Friday, August 31, 2007

Oh Snap!


The CIA World Factbook that is. In a recent letter to the editor published in the Taipei Times, UPenn Lauder Professor of International Relations Arthur Waldron shed light on the self-contradictory nature of Deputy Secretary of State Negroponte's recent criticism of Taiwan's proposed UN membership referendum. According to the CIA World Factbook, the nomenclature for Taiwan works this way:

conventional long form: none
conventional short form: Taiwan
local long form: none
local short form: T'ai-wan
former: Formosa

Which begs the question (and Waldron does beg it), how can the U.S. view Taiwan's campaign to use its common name in the UN as a change in the status quo, when Taiwan is the only name that the federal government's own agency uses? As Professor Waldron puts it:

In other words, the US does not even list "Republic of China" (which suggests Chineseness) as a possible name for your [the Taipei Times'] country (though we do list "Democratic People's Republic of Korea" for North Korea, which we do not recognize diplomatically). Instead, for decades we have insisted on "Taiwan" exclusively, which indicates to me that use of that name has long been integral to the "status quo."

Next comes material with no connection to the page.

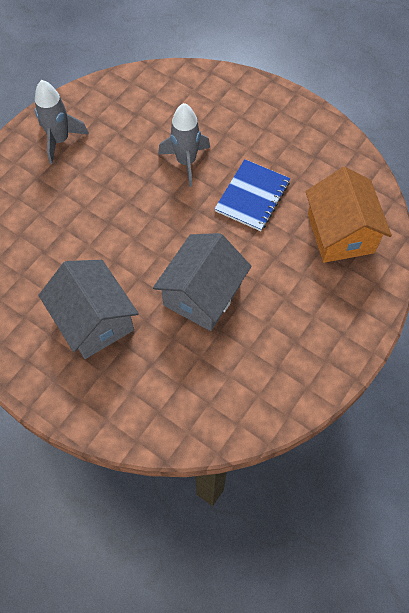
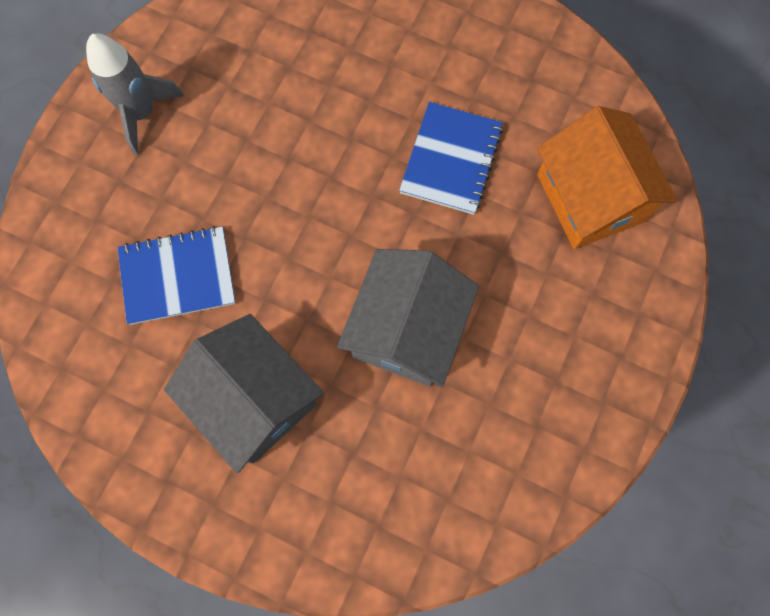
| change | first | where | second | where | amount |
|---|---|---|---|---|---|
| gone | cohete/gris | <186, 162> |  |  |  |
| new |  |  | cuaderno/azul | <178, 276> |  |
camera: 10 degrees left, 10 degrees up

Given this fact, I would like to respectfully ask the US deputy secretary of state to suggest the appropriate name to be used in your UN application. Or perhaps the problem is not the name, but rather the possibility that your [Taiwan's] 23 million people might be represented there?
Exactly. Enough with the outrageous excuses, Taiwan has explained time and time again that using the name Taiwan is not a change in the status quo, as long as the country's official name stated in the constitution remains "Republic of China". All of China's huffing and puffing about a move towards independence is nonsense, and should be treated by the U.S. as such. Membership in the United Nations does not mean a country is somehow consecrated as a permanent entity. The possibility for voluntary, peaceful unification would still remain if Taiwan were allow to join the UN. East and West Germany did just that in 1990.

Unfortunately the inconsistency that Professor Waldron points out by citing the World Fact Book also exists within the Factbook itself. As Waldron relates, the CIA has placed Taiwan second to bottom on its otherwise alphabetical list, presumably suggesting that Taiwan is a special case or not quite a legitimate country. Furthermore, the description of Taiwan's "Political Pressure Groups and Leaders" reads:

"Goals of the Taiwan independence movement include establishing a sovereign nation on Taiwan [done] and entering the UN."

So one can see at least one section (the names) in which the Agency has, knowingly or not, endorsed Taiwan's viewpoint, and other sections where it has chosen a more "Chinese" point of view.

If the Administration wants Taiwan to back down on this issue because they are worried about China resorting to violence, then by all means they ought to come out and say that. However, for them to suggest that Taiwan is bringing China's unsubstanitiated accusations and irresponsible threats upon itself is not only inconsistent, it has the potential to marr the reputation of the United States.